Reversing the process, here is my early running CV:

School Sports at Moat Farm - Athlete No 21 - Faraday House
  1. Egg and Spoon - dropped out
  2. Sack Race - fell
  3. Three-Legged Race - tripped
  4. 100, 200 and 400 yards - unplaced
  5. Slow Bicycle Race - disqualified for using outriggers
Sorry, but the last one is a lie. I always wanted to enter but did not have a bike.

Going up to the big school the sport was compulsory rugby.  Too small for the scrum and not fast enough as a winger, I was trampled into the mud.  Not really my scene.  After 2 years allowed to choose something else.

Cross-country running. No less muddy - indeed more so because the cows were herded twice daily up and down part of the route. Thick hedge on one side barbed wire fence on other - deep mix of mud and dung in between. Serious risk of suction removing shoes. But no risk of letting side down.  Endurance not speed. Aim - not to be last.

School moved to new location. New instant traditions instituted - including compulsory rugby for those in the 4th form.  Hey Ho, back to running around muddy fields grasping odd-shaped balls.

But big freeze. Ground too hard. All contact sports cancelled. Instead cross-country running again, this time with the opportunity to play Spot the Location where The Avengers was filmed for TV.

Thaw. Rugby restarted. Skive off every week until name appears on list of those AWOL and due for punishment.  After couple of days see that some of the names have been crossed through. When nobody about, cross out own name. Not spotted!  Mentally prepare to deny all knowledge. Hear no more about it.

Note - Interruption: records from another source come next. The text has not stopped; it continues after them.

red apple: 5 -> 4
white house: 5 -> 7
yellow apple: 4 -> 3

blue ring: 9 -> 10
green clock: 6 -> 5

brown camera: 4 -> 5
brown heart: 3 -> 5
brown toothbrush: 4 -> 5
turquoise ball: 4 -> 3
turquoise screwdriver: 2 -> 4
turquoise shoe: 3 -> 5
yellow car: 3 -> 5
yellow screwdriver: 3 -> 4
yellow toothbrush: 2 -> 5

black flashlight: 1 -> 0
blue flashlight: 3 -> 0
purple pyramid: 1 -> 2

Dishonest?  No, just the swings and roundabouts of outrageous fortune.
Bingo!

"Sport, sport, masculine sport
Equips a young man for society
Yes, all turn out a Jolly Good Sort
Its an Odd Boy who doesn't like sport"  Viv Stanshall

Wednesday, 4 August 2010

The Medical Exam

A condition of participating in the Bath Half is that one should be medically fit to run a half marathon. All the advice I have seen for new runners is to get a medical check up before starting to run. It might have been sensible to do this before putting in an entry. But by then it might have been too late to get in. "Sentence first, verdict after."


Appointment with Nurse:-
  1.  BP 118 over 82 - Could do better
  2. Weight 80Kg - Lose some
  3. Height 1.69 - At least I have not shrunk since last check-up
  4. BMI 28 - Overweight verging on Obese
  5. Cholesterol - Not Yet Measured
As I said - not built for running.



Nurse turned out to be an enthusiastic runner and she recommended a good place in Bath to get running shoes.

Her advice included:
  1.  Lose some weight to reduce impact on knees - cut down on the biscuits and alcohol
  2. Do other exercise - such as walking
  3. Seek out a running group & get advice
  4. Go running with others
  5. Enter a 10Km race before the Half Marathon.

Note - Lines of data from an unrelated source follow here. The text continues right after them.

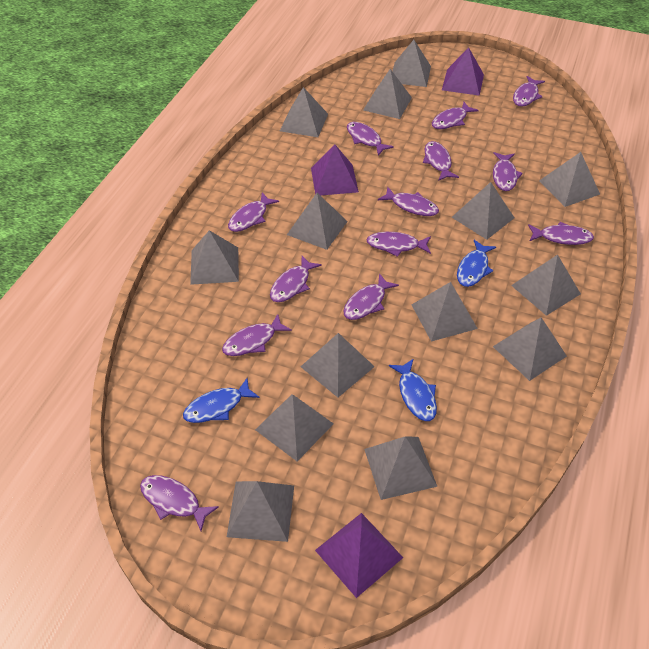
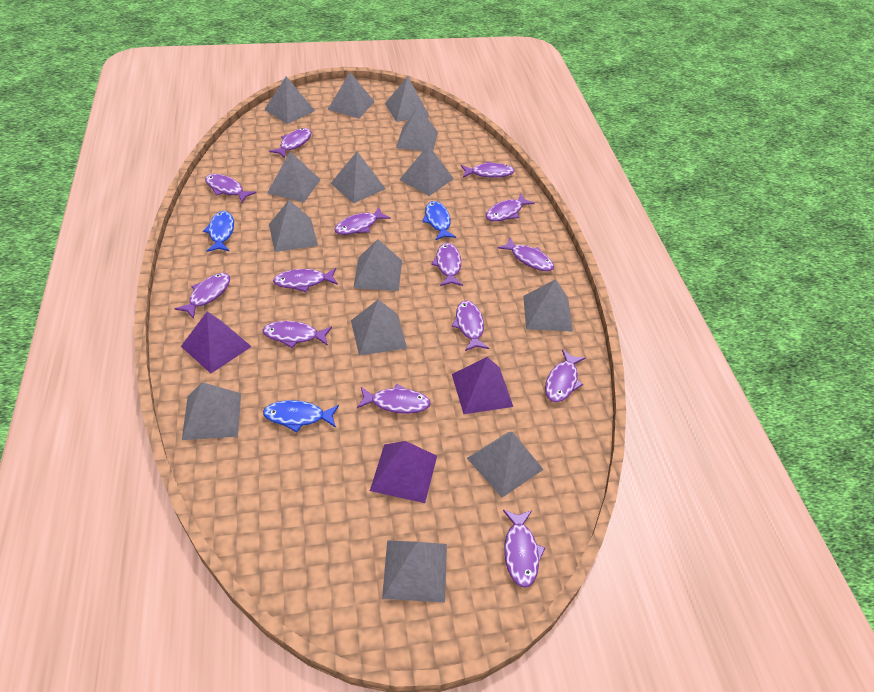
purple fish: 13 -> 14

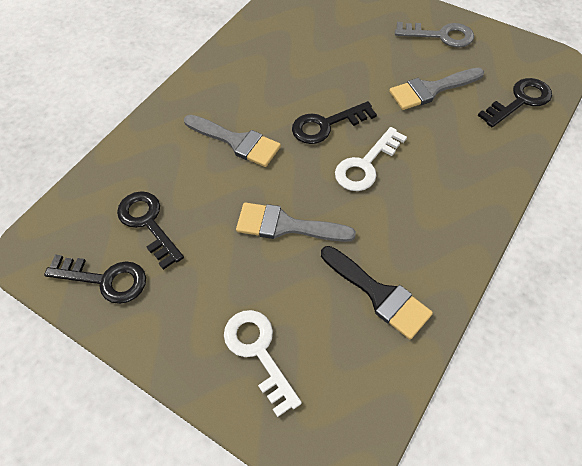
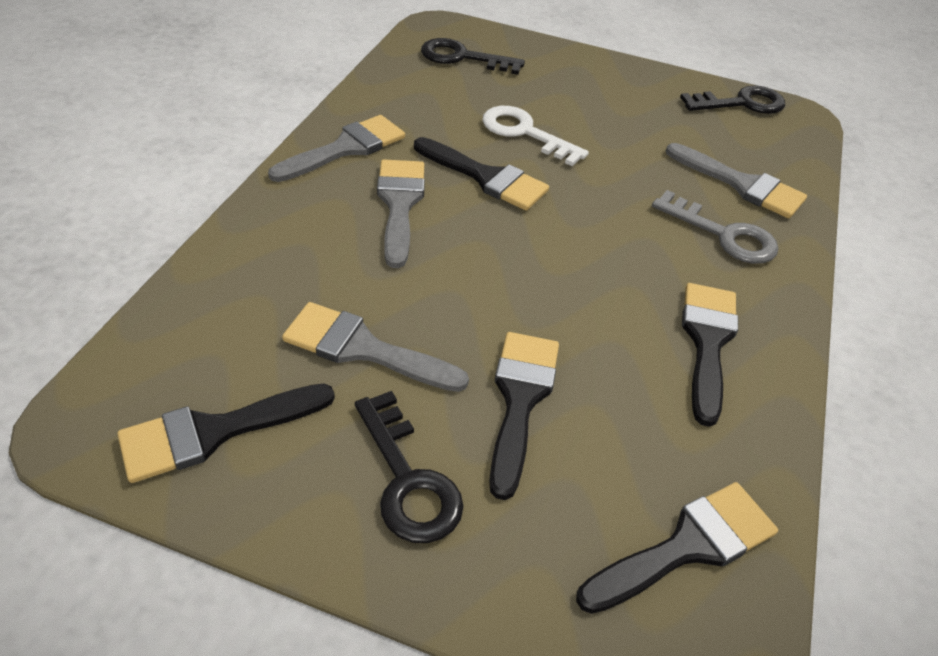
black brush: 1 -> 5
black key: 4 -> 3
grey brush: 3 -> 4
white key: 2 -> 1

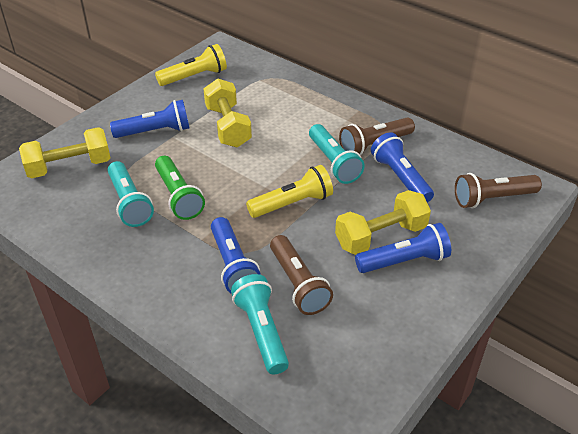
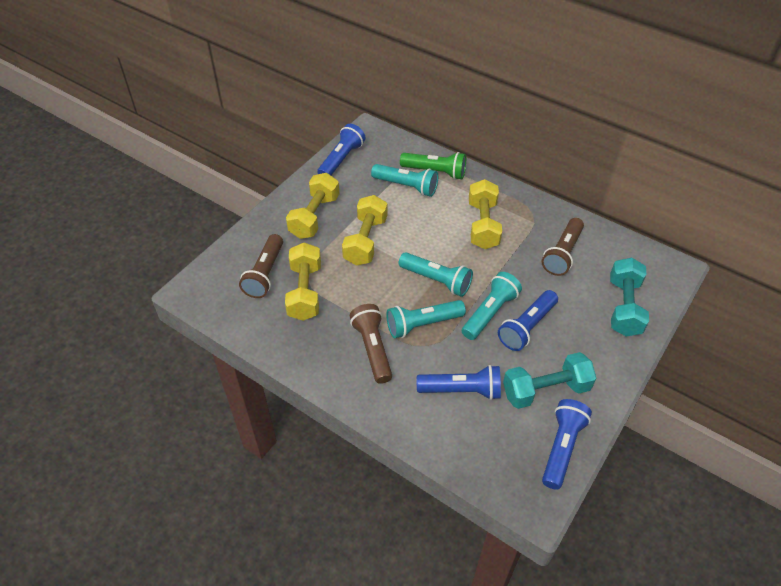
turquoise dumbbell: 0 -> 2
turquoise flashlight: 3 -> 4
yellow dumbbell: 3 -> 4
yellow flashlight: 2 -> 0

Next health check next month. So first target - lose a couple of pounds in weight by then.



Tuesday, 3 August 2010

First Step

Everything in this blog is true. I should know, I made it up.
Only the names have been changed to protect the guilty.

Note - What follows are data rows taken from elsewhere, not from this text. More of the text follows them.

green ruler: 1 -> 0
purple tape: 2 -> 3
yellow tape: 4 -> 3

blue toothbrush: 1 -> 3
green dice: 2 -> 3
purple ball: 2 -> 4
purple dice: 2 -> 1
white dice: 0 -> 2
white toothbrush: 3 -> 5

It has started. I am committed. Perhaps I should be.
I have entered for the 30th Anniversary Bath Half Marathon to be held on 6th March 2011.
And my entry has been accepted.
So what?  Well that is 2 impossible things achieved in one day.

I don't do running. I don't like it. Never have. The alleged pain in order to gain trade-off has never appealed to me. Besides, I am not built for running. Was useless at athletics at school - never achieved the standard for my age.  Standard for age you note - not size. Discrimination!  Scarred for Life!  Excuses.

When I told She her reaction was "You've done what?  You are mad!  Why?"

Good question.  If I find out I will let you know.